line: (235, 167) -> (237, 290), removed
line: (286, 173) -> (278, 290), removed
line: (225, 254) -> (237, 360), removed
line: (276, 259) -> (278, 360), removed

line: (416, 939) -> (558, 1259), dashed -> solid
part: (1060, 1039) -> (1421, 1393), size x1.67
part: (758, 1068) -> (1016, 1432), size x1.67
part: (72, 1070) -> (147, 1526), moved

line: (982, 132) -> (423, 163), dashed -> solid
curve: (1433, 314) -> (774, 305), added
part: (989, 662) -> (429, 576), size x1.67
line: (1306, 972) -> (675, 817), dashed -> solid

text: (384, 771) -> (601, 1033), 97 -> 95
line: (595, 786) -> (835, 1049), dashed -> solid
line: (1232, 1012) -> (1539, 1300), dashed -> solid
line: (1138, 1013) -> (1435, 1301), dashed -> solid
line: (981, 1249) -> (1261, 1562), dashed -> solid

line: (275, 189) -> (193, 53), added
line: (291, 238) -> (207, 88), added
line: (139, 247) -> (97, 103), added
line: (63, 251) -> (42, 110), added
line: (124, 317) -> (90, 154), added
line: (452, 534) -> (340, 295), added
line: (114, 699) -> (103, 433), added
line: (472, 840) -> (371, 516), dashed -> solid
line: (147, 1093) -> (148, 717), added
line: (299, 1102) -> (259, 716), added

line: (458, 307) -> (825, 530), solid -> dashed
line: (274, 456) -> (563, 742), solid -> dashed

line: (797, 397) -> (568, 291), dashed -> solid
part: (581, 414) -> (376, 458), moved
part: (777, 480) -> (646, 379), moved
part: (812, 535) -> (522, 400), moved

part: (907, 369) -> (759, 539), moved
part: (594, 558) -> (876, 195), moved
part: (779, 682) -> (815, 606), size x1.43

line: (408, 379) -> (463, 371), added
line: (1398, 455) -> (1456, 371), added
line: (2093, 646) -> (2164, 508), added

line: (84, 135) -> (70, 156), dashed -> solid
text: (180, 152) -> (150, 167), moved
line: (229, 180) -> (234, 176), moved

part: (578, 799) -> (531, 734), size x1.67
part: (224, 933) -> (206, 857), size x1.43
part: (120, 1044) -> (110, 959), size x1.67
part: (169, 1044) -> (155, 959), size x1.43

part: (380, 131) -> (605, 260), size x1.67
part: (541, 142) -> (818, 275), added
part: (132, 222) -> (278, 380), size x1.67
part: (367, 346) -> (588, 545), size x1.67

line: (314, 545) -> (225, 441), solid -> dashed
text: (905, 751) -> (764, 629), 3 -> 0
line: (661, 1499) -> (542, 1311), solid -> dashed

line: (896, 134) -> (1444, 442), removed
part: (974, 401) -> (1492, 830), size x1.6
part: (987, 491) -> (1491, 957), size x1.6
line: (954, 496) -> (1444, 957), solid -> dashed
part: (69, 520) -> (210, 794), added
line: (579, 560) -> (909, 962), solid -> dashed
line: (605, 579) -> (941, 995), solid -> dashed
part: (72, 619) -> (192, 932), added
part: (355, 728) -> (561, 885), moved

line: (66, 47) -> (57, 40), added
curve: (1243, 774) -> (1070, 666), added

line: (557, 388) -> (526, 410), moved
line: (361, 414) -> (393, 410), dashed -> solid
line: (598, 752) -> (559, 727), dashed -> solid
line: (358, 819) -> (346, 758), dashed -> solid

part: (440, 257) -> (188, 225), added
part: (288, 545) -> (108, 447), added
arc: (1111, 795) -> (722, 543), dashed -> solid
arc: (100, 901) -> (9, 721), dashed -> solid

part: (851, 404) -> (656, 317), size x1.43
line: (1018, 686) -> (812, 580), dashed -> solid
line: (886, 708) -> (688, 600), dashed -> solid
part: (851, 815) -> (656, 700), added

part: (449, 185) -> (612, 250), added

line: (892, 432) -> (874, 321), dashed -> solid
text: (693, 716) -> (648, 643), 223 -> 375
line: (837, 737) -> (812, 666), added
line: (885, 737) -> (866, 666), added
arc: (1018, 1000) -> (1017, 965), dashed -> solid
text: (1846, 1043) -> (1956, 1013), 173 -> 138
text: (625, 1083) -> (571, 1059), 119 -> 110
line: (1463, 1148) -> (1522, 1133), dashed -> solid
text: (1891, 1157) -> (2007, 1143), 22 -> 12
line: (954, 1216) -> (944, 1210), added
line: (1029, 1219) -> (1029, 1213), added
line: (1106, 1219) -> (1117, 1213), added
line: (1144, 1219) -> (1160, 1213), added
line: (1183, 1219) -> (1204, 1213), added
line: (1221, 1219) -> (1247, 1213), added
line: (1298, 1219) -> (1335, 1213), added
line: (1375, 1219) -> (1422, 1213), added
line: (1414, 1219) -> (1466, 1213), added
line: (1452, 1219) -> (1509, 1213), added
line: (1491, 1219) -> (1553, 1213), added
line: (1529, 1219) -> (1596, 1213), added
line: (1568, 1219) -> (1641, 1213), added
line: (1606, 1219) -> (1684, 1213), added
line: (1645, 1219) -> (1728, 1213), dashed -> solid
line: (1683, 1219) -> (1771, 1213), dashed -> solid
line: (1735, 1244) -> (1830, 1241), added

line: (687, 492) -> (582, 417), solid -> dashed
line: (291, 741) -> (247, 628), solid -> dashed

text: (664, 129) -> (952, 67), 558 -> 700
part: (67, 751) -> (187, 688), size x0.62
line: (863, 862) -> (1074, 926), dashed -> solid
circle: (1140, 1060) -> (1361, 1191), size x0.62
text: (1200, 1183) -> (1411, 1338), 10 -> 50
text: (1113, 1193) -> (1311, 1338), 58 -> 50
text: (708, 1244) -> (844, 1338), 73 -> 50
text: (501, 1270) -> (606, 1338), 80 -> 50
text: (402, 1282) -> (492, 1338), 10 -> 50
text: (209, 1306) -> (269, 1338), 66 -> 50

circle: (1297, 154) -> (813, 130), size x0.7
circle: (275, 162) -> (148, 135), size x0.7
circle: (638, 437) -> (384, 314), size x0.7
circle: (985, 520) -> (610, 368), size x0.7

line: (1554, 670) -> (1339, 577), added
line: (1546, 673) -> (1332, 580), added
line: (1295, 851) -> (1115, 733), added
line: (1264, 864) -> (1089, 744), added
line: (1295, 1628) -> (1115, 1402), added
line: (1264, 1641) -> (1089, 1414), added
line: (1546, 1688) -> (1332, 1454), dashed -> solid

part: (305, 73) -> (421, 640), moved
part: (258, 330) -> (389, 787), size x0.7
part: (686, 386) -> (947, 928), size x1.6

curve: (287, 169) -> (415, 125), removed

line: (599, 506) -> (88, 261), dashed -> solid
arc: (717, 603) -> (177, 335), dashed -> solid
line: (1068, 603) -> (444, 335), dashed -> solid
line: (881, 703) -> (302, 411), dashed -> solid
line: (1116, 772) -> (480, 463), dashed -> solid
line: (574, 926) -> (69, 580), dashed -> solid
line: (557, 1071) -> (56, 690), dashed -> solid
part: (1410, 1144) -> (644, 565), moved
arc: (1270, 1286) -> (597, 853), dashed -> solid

□ □ □

→ **Problem details**: Your task is to restate, word for word, only those lines above that fall between the line holding "line: (276, 259) -> (278, 360), removed" and the line holding "part: (812, 535) -> (522, 400), moved", inclusive.

→ **Result of the task**:
line: (276, 259) -> (278, 360), removed

line: (416, 939) -> (558, 1259), dashed -> solid
part: (1060, 1039) -> (1421, 1393), size x1.67
part: (758, 1068) -> (1016, 1432), size x1.67
part: (72, 1070) -> (147, 1526), moved

line: (982, 132) -> (423, 163), dashed -> solid
curve: (1433, 314) -> (774, 305), added
part: (989, 662) -> (429, 576), size x1.67
line: (1306, 972) -> (675, 817), dashed -> solid

text: (384, 771) -> (601, 1033), 97 -> 95
line: (595, 786) -> (835, 1049), dashed -> solid
line: (1232, 1012) -> (1539, 1300), dashed -> solid
line: (1138, 1013) -> (1435, 1301), dashed -> solid
line: (981, 1249) -> (1261, 1562), dashed -> solid

line: (275, 189) -> (193, 53), added
line: (291, 238) -> (207, 88), added
line: (139, 247) -> (97, 103), added
line: (63, 251) -> (42, 110), added
line: (124, 317) -> (90, 154), added
line: (452, 534) -> (340, 295), added
line: (114, 699) -> (103, 433), added
line: (472, 840) -> (371, 516), dashed -> solid
line: (147, 1093) -> (148, 717), added
line: (299, 1102) -> (259, 716), added

line: (458, 307) -> (825, 530), solid -> dashed
line: (274, 456) -> (563, 742), solid -> dashed

line: (797, 397) -> (568, 291), dashed -> solid
part: (581, 414) -> (376, 458), moved
part: (777, 480) -> (646, 379), moved
part: (812, 535) -> (522, 400), moved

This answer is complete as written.